I need to measure the switching behavior of the sensor which manifests itself through a binary change in the resistance of the device : the high resistance state is usually between 10% and 150% higher than the low resistance state.
The switching frequency is up to 1MHz, it may occur at random intervals and is quite fast (~ 1 nanosecond settling time).
Another problem is that the sensor is extremely sensitive to ESD and other voltage surges : a voltage of more than 400mV or a current of more than 1mA will kill it in less than a nanosecond.
I designed a tunable constant current source circuit based on the explanations found in the book Current Sources and Voltage References: A Design Reference for Electronics by Linden T. Harrison.
There are several limitations to the design :
-
first, I don't really like using 15V potentials in the circuit as the sensor is super sensitive but the fast/precise op amps seem to need higher voltages. It would be ideal to be able to power the whole thing from a simple 9V battery. There are some op amps working with lower power but they all seem to be surface mount while (at least for now) I need DIP packages for practical reasons.
-
then, I tried this circuit using a simple resistor to simulate the sensor. When I shorted the sensor with another resistor to simulate a fast resistance change, the current did not settle fast enough (few microseconds) and there was a short but big voltage spike (around 1volt) at the sensor level before it triggered the protection diodes. Ideally, I'd like the protection diodes to never have to trigger
-
also, there is a huge noise problem : anything I measure in the circuit has around 10mV noise, even with decoupling capacitors everywhere. But this may also be due to my experimental setup.
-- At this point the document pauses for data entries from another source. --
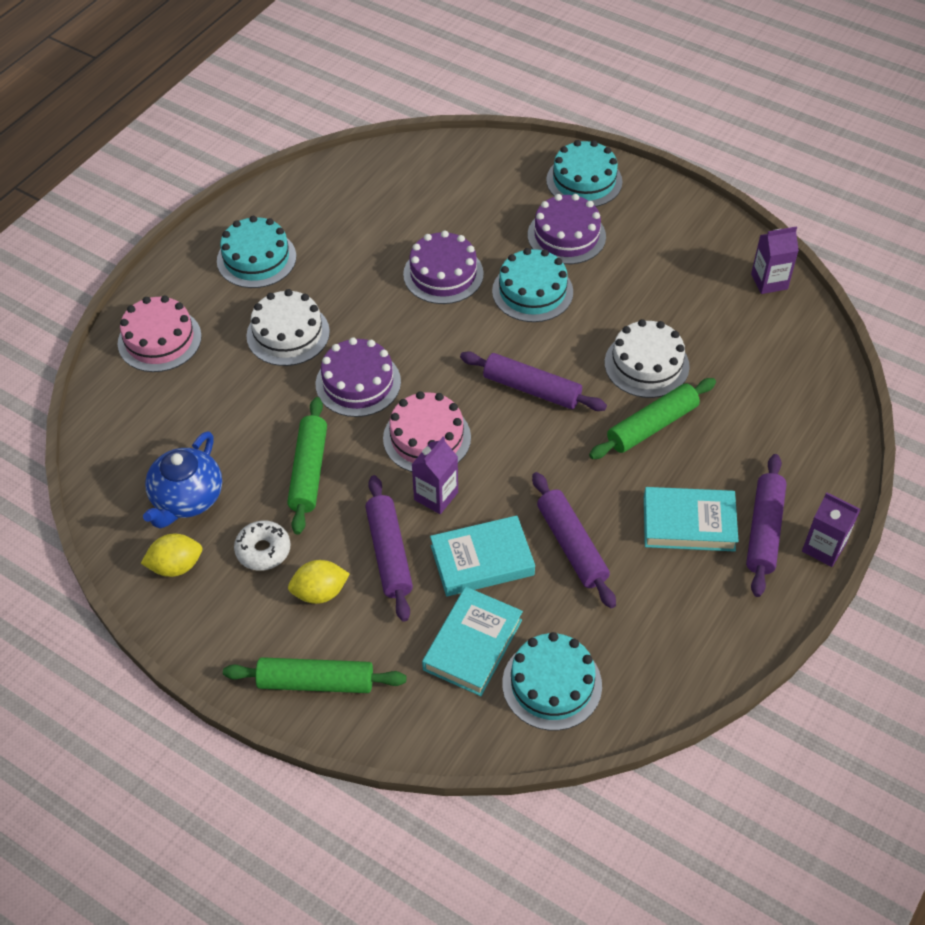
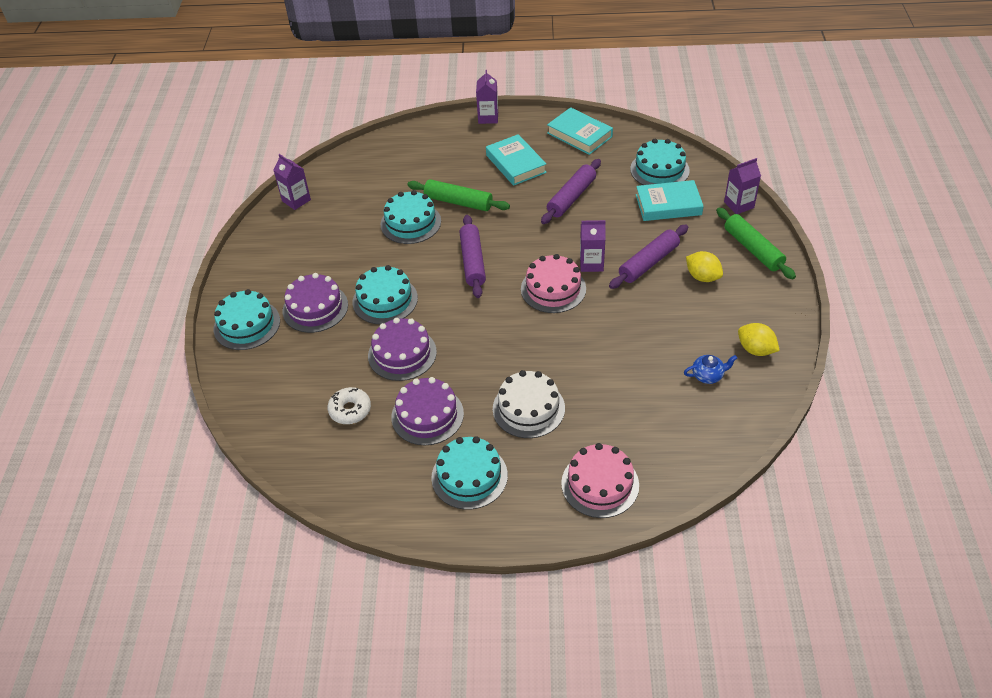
camera: 120 degrees left, 5 degrees down
(187, 499) = (708, 375): blue teapot -> blue teapot, size x0.54
(263, 550) = (703, 316): white donut -> white donut (350, 410)
(309, 471) = (629, 329): green rolling pin -> none
(358, 383) = (539, 345): purple cake -> purple cake (427, 415)
(406, 730) = (739, 205): none -> purple carton
(482, 560) = (615, 225): turquoise book -> turquoise book (579, 135)
(646, 364) = (410, 223): white cake -> turquoise cake
(764, 531) = (496, 138): purple rolling pin -> none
So my questions are the following :
-
Is this circuit even suitable for such an application ? Maybe should I choose different components ?
-
How can I make it work without using a 30V power supply but just a smallish battery ? (I can't find suitable DIP opamps for low voltage operation)
-
Are there some effective ways to prevent dangerous voltage spikes while the system is turning on/off and when the sensor switches or gets connected/disconnected on the fly ?
Thank you very much.
I hope this topic will be helpful for other people trying to drive constant current resistive sensors that are sensitive to voltage spikes.
EDIT : Sorry for the misunderstanding : I am not trying to actually see the nanosecond switching process, just to detect switching in real time
Best Answer
1 - The first thing you need to do is rethink your choice of amps. An OP37 simply will not respond in nanoseconds. Neither will an AD625. And that 100 pF feedback cap is great for stability, but it also reduces bandwidth. If you want low-voltage, high-speed op amps, it's time to move away from DIPs. And you do want high-speed amps. Your current source needs nsec response times if it is going to respond to nsec transients in load impedance.
2 - For better results, put the 100 ohm resistor to ground, and float the sensor. That way, you won't have to worry about common mode response to your sensor fluctuations.
3 - I take it as given that your control voltage is not actually +/- 15 volts.
4 - If your sensor is ESD sensitive, the last thing you want to do is to connect/disconnect the sensor while the circuit is hot. Just don't.
5 - If you wish to drive 1 mA through 650 ohms, you are going to get 0.65 volts - and that is incompatible with your 400 mV number. Even so, you should consider diodes that are not optimized for relatively large currents, such as the (1 A) diodes you're using.
EDIT - Furthermore, I'm curious about how you're measuring circuit performance. On the one hand, if you're getting a lot of noise, what bandwidth is it? Is it AC line noise? And just as importantly, what sort of scope do you have that will let you detect 1 nsec, 0.1 volt spikes, which you say can kill your detector? This is pretty sophisticated work.